I am writing this article in response to Muriel’s question “why is electricity so expensive”? There is a simple answer to this question. “The electricity ‘market'”. But explaining how and why it drives up prices and will continue to do so, is rather more complicated. I will try to do just that.
New Zealand was one of the first countries to adopt an electricity market. The Wholesale Electricity Market Development Group (WEMDG) were given the job of designing “a wholesale electricity market that …. would ensure that wholesale electricity is delivered at the lowest cost to the economy”. In the end, it came down to two options. One option was what it is called a “single buyer” market the other, which they selected, was called a “Vickrey Auction” where each generator bids in at the lowest cost for which he is prepared to generate (or so the theory goes). The system operator determines the expected load, stacks up all the bids in price order and then pays all the generators at the price bid by the most expensive generator. In a power system that is almost entirely based on fossil fuel generation such as Australia’s, this is a reasonably sensible system. Old, inefficient stations have to bid in at a high price while new efficient stations are able to bid at a lower price. So, in theory at least, new and efficient drives out old and inefficient.
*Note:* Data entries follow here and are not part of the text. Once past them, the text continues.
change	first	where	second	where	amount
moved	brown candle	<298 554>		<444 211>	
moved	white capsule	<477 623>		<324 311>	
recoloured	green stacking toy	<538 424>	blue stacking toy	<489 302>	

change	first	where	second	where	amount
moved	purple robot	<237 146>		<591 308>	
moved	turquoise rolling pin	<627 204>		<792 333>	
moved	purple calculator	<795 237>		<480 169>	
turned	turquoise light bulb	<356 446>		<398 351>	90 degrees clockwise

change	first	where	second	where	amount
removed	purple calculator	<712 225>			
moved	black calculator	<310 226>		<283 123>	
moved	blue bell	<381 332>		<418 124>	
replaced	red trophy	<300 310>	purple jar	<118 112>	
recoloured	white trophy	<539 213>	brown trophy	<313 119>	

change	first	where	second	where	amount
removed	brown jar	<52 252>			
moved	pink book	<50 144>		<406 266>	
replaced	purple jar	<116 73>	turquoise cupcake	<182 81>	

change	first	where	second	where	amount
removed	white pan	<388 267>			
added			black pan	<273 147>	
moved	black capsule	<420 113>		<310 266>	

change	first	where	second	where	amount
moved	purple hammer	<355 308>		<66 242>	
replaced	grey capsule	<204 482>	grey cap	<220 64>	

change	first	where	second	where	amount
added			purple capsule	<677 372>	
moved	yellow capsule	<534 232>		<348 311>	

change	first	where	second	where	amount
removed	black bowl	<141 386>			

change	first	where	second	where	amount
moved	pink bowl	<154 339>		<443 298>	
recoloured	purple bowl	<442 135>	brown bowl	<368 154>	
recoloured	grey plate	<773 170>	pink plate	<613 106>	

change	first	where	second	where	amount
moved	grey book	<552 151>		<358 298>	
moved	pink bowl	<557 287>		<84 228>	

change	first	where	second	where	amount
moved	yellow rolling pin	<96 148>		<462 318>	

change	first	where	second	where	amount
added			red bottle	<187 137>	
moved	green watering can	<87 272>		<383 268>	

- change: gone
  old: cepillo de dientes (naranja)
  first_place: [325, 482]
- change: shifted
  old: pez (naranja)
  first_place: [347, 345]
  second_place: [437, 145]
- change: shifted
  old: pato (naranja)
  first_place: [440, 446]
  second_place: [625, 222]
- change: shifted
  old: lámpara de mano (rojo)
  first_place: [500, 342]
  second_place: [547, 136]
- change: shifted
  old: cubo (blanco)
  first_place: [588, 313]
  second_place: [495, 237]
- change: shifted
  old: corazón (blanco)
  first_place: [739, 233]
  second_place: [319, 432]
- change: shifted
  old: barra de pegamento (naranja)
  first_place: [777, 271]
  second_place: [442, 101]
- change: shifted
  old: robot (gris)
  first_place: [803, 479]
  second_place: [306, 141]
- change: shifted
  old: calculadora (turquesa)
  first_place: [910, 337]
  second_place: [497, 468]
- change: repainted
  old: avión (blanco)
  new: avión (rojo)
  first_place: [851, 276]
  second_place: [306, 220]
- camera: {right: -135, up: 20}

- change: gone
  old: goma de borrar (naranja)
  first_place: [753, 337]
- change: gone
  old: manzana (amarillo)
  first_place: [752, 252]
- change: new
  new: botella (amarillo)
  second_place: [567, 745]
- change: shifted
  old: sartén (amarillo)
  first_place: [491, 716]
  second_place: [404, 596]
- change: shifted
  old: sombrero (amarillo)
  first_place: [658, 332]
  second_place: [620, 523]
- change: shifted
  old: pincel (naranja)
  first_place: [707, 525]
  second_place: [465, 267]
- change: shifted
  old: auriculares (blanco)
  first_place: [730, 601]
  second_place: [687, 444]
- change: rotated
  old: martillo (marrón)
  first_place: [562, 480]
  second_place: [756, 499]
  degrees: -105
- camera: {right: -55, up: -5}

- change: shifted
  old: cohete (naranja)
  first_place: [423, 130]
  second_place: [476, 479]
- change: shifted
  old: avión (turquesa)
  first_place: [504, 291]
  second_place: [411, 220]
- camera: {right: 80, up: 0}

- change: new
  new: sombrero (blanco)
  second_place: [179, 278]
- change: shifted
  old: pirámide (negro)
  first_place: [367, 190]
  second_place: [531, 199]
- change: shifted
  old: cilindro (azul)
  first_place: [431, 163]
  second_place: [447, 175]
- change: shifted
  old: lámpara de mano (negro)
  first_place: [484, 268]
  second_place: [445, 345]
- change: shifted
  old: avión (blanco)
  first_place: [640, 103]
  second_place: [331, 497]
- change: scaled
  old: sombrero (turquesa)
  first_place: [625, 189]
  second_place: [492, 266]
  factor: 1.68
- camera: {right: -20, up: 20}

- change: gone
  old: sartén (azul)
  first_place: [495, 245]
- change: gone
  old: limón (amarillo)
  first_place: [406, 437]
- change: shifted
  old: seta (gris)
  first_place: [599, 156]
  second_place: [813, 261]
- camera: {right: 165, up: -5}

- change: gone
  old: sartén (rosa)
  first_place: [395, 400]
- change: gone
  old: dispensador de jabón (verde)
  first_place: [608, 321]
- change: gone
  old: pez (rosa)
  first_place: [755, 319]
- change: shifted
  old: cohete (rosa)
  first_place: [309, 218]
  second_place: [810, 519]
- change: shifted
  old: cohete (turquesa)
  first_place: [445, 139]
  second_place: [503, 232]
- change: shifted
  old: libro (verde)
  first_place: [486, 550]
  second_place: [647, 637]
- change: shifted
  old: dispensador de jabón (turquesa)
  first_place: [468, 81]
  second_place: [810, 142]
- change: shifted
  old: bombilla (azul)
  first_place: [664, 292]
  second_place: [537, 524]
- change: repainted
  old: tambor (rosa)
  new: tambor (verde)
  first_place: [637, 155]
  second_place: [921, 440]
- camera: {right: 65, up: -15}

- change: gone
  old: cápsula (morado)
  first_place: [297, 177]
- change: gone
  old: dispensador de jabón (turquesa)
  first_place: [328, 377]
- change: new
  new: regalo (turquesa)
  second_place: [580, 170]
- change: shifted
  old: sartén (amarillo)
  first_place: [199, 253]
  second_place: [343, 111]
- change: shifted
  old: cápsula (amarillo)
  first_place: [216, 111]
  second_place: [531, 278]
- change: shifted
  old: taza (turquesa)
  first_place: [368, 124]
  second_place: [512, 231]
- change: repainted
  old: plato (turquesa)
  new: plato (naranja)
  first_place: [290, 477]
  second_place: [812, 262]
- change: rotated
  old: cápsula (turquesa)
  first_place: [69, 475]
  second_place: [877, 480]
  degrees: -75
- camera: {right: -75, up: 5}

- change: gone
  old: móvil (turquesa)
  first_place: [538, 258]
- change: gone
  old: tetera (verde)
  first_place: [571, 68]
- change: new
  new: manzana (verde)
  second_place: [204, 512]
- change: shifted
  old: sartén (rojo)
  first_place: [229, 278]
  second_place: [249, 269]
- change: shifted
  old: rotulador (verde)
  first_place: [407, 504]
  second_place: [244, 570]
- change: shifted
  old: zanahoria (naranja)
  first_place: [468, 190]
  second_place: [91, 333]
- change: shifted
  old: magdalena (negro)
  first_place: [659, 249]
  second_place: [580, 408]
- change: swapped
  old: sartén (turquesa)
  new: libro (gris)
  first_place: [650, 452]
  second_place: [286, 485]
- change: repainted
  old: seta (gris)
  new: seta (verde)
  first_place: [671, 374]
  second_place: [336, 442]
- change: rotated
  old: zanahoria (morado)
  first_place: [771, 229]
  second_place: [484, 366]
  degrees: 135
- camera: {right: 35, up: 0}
With a single buyer market, there is an organisation that manages and coordinate the system and purchases electricity from each power station on the basis of a long-term contract. When new stations are needed tenders are invited from the genuinely competitive international market in building and operating power stations. If it had been adopted in New Zealand, a single buyer market would have guaranteed us a long term low-cost supply from the existing heavily depreciated hydro, geothermal and other power stations. New stations would be more expensive but, as they only supplied about 25% of our total load, they would not have had a huge effect on the end price to the consumer.
WEMDG was advised that there was little to choose between the two schemes (which seems very odd to me) but they were warned that the single buyer market carried no risks because it would clearly work and it would provide electricity at the average cost of generation. They were also advised that the Vickrey Auction based market was untested anywhere in the world and hence represented a voyage into unknown territory.
For reasons that seem to be lost in the mists of time, the risky option was chosen.
To me at least, it was obvious from the beginning that the market had serious flaws. The major problem is that generators make money only if their power stations actually generate electricity. This totally ignores the fact that any power system must carry something like 20% of reserve capacity to cope with breakdowns, emergencies, unexpected and rapid increases in demand and the like. In New Zealand, we also need to have sufficient reserve capacity to get us through a drought. The generally accepted target is to get through a one in 20 year drought without a serious shortage. It follows that in most years, dry year reserve stations will generate very little but will run flat out during a dry year. At the moment, Huntly Power Station, which Genesis now say they cannot afford to continue to operate, serves this vital role.
A rational market design would have ensured that dry year reserve stations were adequately rewarded even when they were on standby. Our market does no such thing. Because they believed that “electricity is a commodity like any other” their theory was that as the price went up, the demand would go down by the 15% or so needed to compensate for the loss of generation during a drought. In economics 101 they should have learned that with true market commodities like tinned food you can always buy spaghettis if baked beans get too expensive. Electricity is an essential commodity for which there is no alternative.
The situation with the New Zealand system is that when the hydro lakes are spilling water, (which does not happen very often) the price is very low. When the lake levels are normal, (which happens about 80% of the time) the price is driven by the most expensive generation – usually the thermal power stations. When the lake levels are low, the hydro generators try to save water for their own consumers so they bid in a very high price for supplying any additional power to the spot market. At the same time, the thermal generators are running flat out, and so get the benefit of this high price.
The major reason for our rapidly increasing electricity prices is that the hydro stations that generate more than 60% of electricity get rewarded with a very high price even though their real cost of generation is very low. To make sure that this does not show up as a very high rate of return on the original asset value, all the generators have revalued their hydro stations by a factor of three or more. They are then able to claim that their return on asset value is moderate – or even quite low!
If the price of gas or coal increases, then the thermal stations put up the price, and, once again, the hydro generators benefit. The emissions trading scheme will increase the cost of thermal generation even more and, as a result, the consumers of New Zealand will finish up paying a carbon tax on electricity generated from hydropower!
If we get a Emissions Trading Scheme that values CO2 at $20 per tonne, the cost of electricity to the consumer will increase by about $800 million per annum. Something like $600 million of this will be windfall profits. The way the market works, it will be in the hydro generators financial interests to spill water to ensure that Huntly power station keeps on generating. A very perverse result for a tax that was meant to hasten its demise!
In summary, electricity prices are high and will continue to increase because:
- The electricity market rewards low-cost hydro- generators with huge windfall profits;
- Lack of reserve capacity means that there will always be high prices and shortages during a drought;
- The construction of a new – and inevitably expensive – station puts up the price for everyone;
- Most of the time, there is no real competition and the price seems to be “a trade-off between greed and guilt”.;
- The ETS will result in a very large price increase.